РЕСТОРАННАЯ ХРОНИКА: Русский нестандарт


Пару недель назад один влиятельный американский журнал о путешествиях попросил меня назвать два лучших столичных ресторана русской кухни из тех, что открылись в этом году. Они делали что-то вроде специального гастрономического номера о Европе и первый, кажется, раз в своей истории включили в европейскую географию Москву.

Американский вопрос меня дьявольски озадачил. Мало того что в Москве и так не густо с приличными ресторанами русской кухни – последнее время русские рестораны в принципе открываются не чаще, чем третий глаз у рядового деятеля нашей, как говорят аюрведисты, кальпы.

Я провел поверхностный опрос среди своих знакомых и выяснил, что лучшим московским рестораном а-ля рюс по-прежнему работает “Пушкин”. И это при том, что никто из моих респондентов не похвалил тамошнюю кухню в целом. Кое-кто выделил пельмени, иные благосклонно отнеслись к десертам. Но при воспоминании о пушкинских салатах и основных блюдах все морщились, как после визита к проктологу.

Странное дело. Люди считают лучшим русским рестораном место, в котором, по их собственному признанию, нечего есть.

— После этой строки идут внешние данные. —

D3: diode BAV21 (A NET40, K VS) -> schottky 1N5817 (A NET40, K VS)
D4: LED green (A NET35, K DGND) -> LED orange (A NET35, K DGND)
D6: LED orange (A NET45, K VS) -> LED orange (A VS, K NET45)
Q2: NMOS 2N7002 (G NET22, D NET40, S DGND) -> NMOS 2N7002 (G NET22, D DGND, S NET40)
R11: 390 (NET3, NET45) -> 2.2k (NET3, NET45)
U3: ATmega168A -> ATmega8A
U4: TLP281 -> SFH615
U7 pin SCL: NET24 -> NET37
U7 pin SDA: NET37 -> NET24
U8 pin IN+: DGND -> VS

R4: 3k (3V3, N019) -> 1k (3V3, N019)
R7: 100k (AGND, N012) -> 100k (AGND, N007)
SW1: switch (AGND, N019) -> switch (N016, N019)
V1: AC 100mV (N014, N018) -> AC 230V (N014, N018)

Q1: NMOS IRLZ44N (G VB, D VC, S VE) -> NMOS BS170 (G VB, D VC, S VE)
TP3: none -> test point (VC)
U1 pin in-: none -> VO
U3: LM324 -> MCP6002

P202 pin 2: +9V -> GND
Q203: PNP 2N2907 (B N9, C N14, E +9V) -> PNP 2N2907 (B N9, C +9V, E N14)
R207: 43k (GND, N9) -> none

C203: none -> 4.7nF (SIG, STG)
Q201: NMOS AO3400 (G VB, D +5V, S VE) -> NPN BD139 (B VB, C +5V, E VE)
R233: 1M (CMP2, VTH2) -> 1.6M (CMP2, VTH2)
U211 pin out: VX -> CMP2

Не то чтобы мне стало как-то чертовски обидно за державу, но, согласитесь, можно как-то жить в мире без русских автомобилей, можно прекрасно себя чувствовать в итальянской одежде, но иной раз просто в порядке самоидентификации все-таки нужно сходить куда-то, где, по выражению проводящего сейчас отпуск на Сардинии поэта С. Михалкова, с превеликим удовольствием “сало русское едят”. Не переплачивая, как в том же “Пушкине”, не забираясь к черту на рога, как в “Царской охоте”.

Я перебрал все свои записки и выписки, я проконсультировался с оравой патриотов, и оказалось, что такой ресторан в Москве все-таки есть. Правда, открылся он не в этом году. Да и, положа руку на сердце, он вообще не открылся. Потому что это писательско-актерский клуб при Центральном доме литераторов. Не тот, что с Поварской, а тот, который с Никитской. Куда входить надо через пыльный холл с желтоватыми афишками поэтических чтений и объявлениями о столетнем юбилее какого-нибудь воронежского прозаика. Входить под испепеляющим взором бабушки-консьержки, думая, как же убедительней ответить на ее мучительный вопрос: “Вы куда, молодой человек?” – после которого понимаешь, что молодость – это не всегда достоинство.

Прорвавшись наконец к ресторанным дверям – оказаться пригвожденным к ним же суровым вопросом метрдотеля о том, член ли вы клуба или не член. И высохшими от напряжения мозгами вспомнить первую попавшуюся писательскую или актерскую фамилию и сказать, что вы, собственно, к нему, что он должен подойти вот-вот... И не исключено, хотя чаще всего все-таки исключено, что вас пустят и усадят за столик. И официантка в форменной одежде, как будто заимствованной из фильма времен культа личности, принесет меню и что-нибудь посоветует голосом, тоже заимствованным из фильма времен культа личности.

Но можно и не слушать ее совета, потому что в этом зале ЦДЛ все вкусно. И грибы, и форшмак, и уха с борщом, и котлеты из печени, и голубцы. Все тут приготовлено ровно с той же элегантной тщательностью, как в булгаковском “Грибоедове”, и столь же малобюджетно по цене.

Средний чек – 20 единиц условности для обеда из трех-четырех перемен. Но, увы, это место нельзя рекомендовать американцам. Не потому, что им будет трудно прорваться через заградительный кордон писательского дома или произнести фамилию “Солоухин”. Одного хорошего русского ресторана мало для целой Москвы, зачем же делиться адресом еще и с целым светом?